Monday, October 15, 2012

More on Inflammation

This post is, to some extant, a continuation of my last post, with definite links to what I said last month.

Since I wrote that entry I have been away on business, driving long distances and staying in hotels. That always leads to me getting out of my normal habits of home-prepared healthy meals that contain lots of fresh fruit and vegetables, prepared in a healthy way. Quick stops at fast food joints along the road, many sugary sodas consumed to keep me awake while driving and rushed meals ahead of or between convention sessions became my diet. Of course, it didn't take long for all this junk food to proceed from my lips to my skin, emerging as expanding red patches.

Back home again and back onto my healthy diet, my skin is rapidly coming back to its normal condition, with minimal evidence of psoriasis. Remember what I said last month, this is all due to inflammation within my body, a reaction of my immune system to what I was consuming. If I put bad fuel into my engine it shows up as deterioration in the state of that engine.
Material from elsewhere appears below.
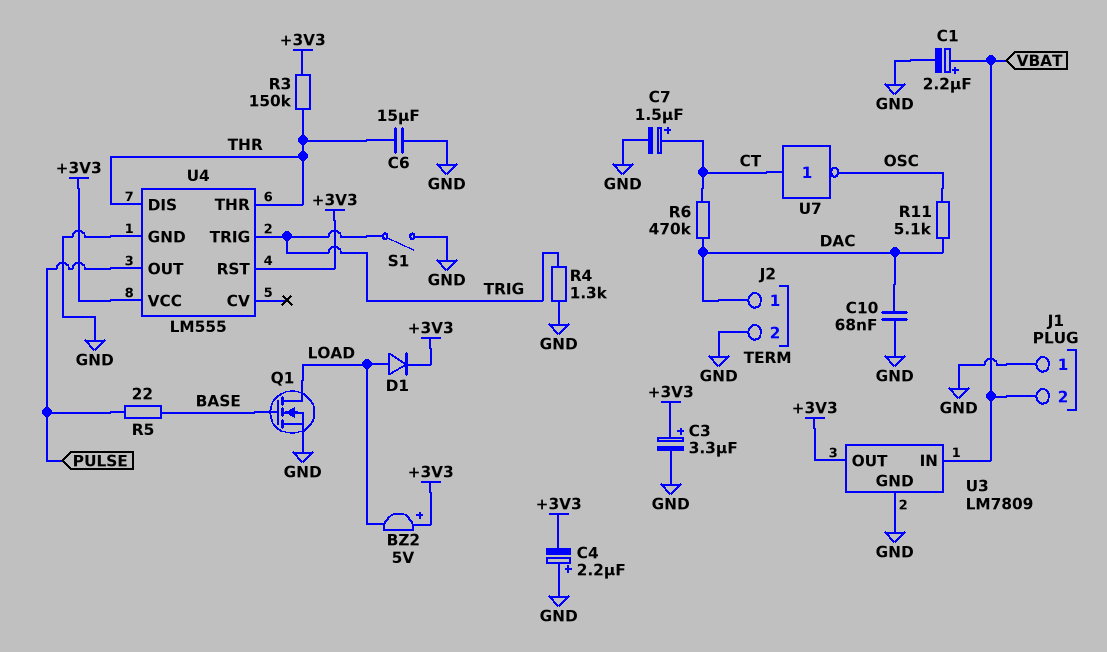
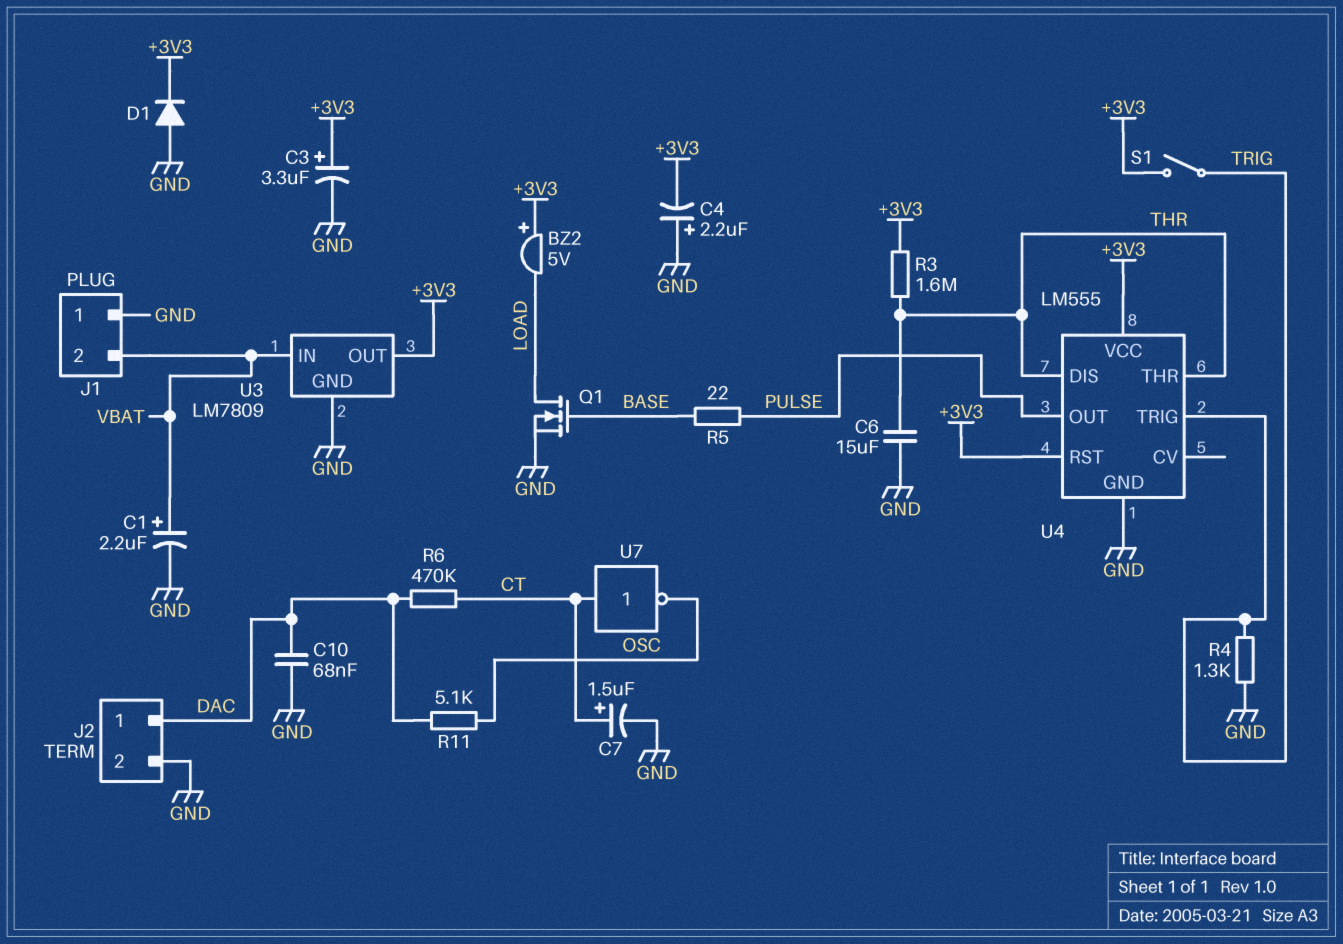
D1: diode (A LOAD, K +3V3) -> diode (A GND, K +3V3)
R3: 150k (+3V3, THR) -> 1.6M (+3V3, THR)
S1: switch (GND, TRIG) -> switch (+3V3, TRIG)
I referred last month to research that showed up inflammation in the bodies of test subjects who had psoriasis, inflammation that resulted in diseases in various organs of the body other than the skin. Today I have read in Daily Health News of other research that has linked psoriasis to another worrying condition, one which is very prevalent in USA and is spreading rapidly in all countries that have adopted an American style diet. That condition is type 2 diabetes.

Type 2 diabetes is not the type that one might be born with, it is the acquired version of the disease and is mostly as a result of bad eating habits, habits that lead to obesity and ultimately diabetes. The research has found that people with psoriasis are at greater risk for type 2 diabetes than the general population, whether or not they are obese. They found that people with mild psoriasis had a small (11%) increase in risk of diabetes, which increases to 46% with moderate to severe psoriasis. This is a considerable increase in risk and good reason to keep your psoriasis symptoms to as low a level as possible. This is thought to be because the inflammation in a person with psoriasis interferes with the proper reaction to insulin in the body, which triggers type 2 diabetes.

The upshot of this new finding is that it highlights even more the need for us psoriatics to control very carefully what we put into our bodies. We have to always keep in mind the potential harm that we are doing to ourselves in the longer term. If you have psoriasis and don't want to end up with the compounding problems that diabetes will bring with it, please get your diet under control right away.

The article in Daily Health News also recommends that we have our blood sugar levels checked as part of our regular medical check-ups, as an early-warning sign of impending problems. It also recommends exercising regularly and losing excess weight.

I ma an active person, I eat healthy and I am the same low weight now as I was 40 years ago. I am working hard to minimise the effects of psoriasis and hope that these efforts will be successful. However, knowledge of this research will keep me even more vigilant to keep my diet on the healthy side of normal.